El invierno llegó pronto ese año. Las nieves bajaron de la Sen Monogatari, cubriendo con su manto desde los profundos valles hasta las tierras bajas más allá de las estribaciones. La vida en el exterior se detuvo y los hombres y animales se recluyeron en sus casas, establos y madrigueras, como habían hecho siempre, a esperar la llegada de la primavera.

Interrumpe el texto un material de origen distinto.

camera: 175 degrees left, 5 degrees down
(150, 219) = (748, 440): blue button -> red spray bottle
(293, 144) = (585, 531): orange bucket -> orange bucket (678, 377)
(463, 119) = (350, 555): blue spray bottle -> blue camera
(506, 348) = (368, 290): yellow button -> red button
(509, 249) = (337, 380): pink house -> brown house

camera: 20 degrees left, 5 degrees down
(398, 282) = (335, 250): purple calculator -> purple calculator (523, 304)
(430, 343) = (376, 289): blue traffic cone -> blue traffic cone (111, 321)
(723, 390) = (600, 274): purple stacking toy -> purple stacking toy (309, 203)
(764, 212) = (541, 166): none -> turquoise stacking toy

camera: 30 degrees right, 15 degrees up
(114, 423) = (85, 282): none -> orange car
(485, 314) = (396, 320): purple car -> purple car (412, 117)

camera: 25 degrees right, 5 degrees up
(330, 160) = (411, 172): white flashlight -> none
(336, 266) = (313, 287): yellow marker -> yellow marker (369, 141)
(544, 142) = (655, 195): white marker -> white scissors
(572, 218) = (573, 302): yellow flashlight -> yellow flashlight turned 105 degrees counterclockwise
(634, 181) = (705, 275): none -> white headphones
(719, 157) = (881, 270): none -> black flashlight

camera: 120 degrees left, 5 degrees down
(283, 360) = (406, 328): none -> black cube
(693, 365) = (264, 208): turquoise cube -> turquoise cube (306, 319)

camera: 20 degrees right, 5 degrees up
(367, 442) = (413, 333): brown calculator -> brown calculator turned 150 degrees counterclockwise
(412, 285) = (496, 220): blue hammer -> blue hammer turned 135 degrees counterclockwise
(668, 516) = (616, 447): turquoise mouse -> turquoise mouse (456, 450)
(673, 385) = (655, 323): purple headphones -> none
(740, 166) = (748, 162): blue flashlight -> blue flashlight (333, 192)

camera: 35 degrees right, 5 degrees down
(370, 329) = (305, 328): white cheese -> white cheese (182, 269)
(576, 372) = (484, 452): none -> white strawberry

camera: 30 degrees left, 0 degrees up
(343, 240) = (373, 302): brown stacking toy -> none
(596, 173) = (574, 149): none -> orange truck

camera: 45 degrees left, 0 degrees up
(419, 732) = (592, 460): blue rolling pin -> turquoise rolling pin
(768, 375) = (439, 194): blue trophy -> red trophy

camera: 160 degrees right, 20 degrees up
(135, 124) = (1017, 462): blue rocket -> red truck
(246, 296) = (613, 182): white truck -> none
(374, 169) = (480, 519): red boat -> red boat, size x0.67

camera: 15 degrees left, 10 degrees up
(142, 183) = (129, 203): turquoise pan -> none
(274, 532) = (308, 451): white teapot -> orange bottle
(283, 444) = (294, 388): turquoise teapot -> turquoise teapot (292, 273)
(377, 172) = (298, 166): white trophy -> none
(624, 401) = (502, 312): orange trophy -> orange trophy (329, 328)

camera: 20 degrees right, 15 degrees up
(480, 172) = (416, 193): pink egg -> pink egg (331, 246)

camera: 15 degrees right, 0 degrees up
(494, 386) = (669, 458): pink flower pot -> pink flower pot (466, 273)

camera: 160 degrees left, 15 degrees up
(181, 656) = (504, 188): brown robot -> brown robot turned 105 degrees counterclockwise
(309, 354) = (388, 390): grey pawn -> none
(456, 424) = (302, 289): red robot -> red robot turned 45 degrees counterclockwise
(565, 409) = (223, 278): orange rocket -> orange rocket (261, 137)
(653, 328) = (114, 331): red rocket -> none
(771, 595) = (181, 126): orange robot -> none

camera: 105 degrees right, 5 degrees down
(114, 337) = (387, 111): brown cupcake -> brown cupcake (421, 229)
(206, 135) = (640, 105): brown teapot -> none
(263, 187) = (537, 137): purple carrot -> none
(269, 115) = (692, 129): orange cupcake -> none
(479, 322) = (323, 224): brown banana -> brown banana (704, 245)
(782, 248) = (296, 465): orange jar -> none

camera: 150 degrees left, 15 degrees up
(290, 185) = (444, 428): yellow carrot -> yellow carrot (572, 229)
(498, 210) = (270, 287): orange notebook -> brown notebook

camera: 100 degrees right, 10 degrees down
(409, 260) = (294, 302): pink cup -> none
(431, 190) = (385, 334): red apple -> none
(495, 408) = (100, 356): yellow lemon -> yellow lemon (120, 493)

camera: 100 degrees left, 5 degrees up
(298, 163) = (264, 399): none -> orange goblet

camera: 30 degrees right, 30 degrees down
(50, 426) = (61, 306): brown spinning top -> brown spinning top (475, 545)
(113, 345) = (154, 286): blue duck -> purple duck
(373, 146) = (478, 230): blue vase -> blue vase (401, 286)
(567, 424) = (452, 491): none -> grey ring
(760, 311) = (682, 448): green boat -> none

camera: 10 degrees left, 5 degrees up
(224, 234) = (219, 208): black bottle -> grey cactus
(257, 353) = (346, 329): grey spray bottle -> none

Pero ese año el Destino repartía extrañas cartas. En el lejano occidente, los pequeños temblores de comienzos de año se habían convertido en una imparable avalancha que amenazaba con consumir el mundo entero y los habitantes de Los valles de Minako-hime no eran sino guijarros en la ladera.
Un correo imperial llegó al palomar del castillo, causando un revuelo comprensible: el último había anunciado la subida al trono del emperador Akira; el anterior, llamó a las armas tras la muerte del emperador loco de Abel, Lascar Giovanni. Éste traía promesa de tiempos interesantes: el emperador anunciaba que Lannet cortaba sus lazos con el Imperio de Abel y recuperaba su independencia. Todos sabían (en verano, Aimi había sido un hervidero de rumores) de los actos de la sumo arzobispo Eljared y de cómo ostentaba casi el poder absoluto en el Imperio. El emperador de Lannet, por lo general prudente, debía haber leído en esos actos la debilidad de Abel y aprovechaba el momento.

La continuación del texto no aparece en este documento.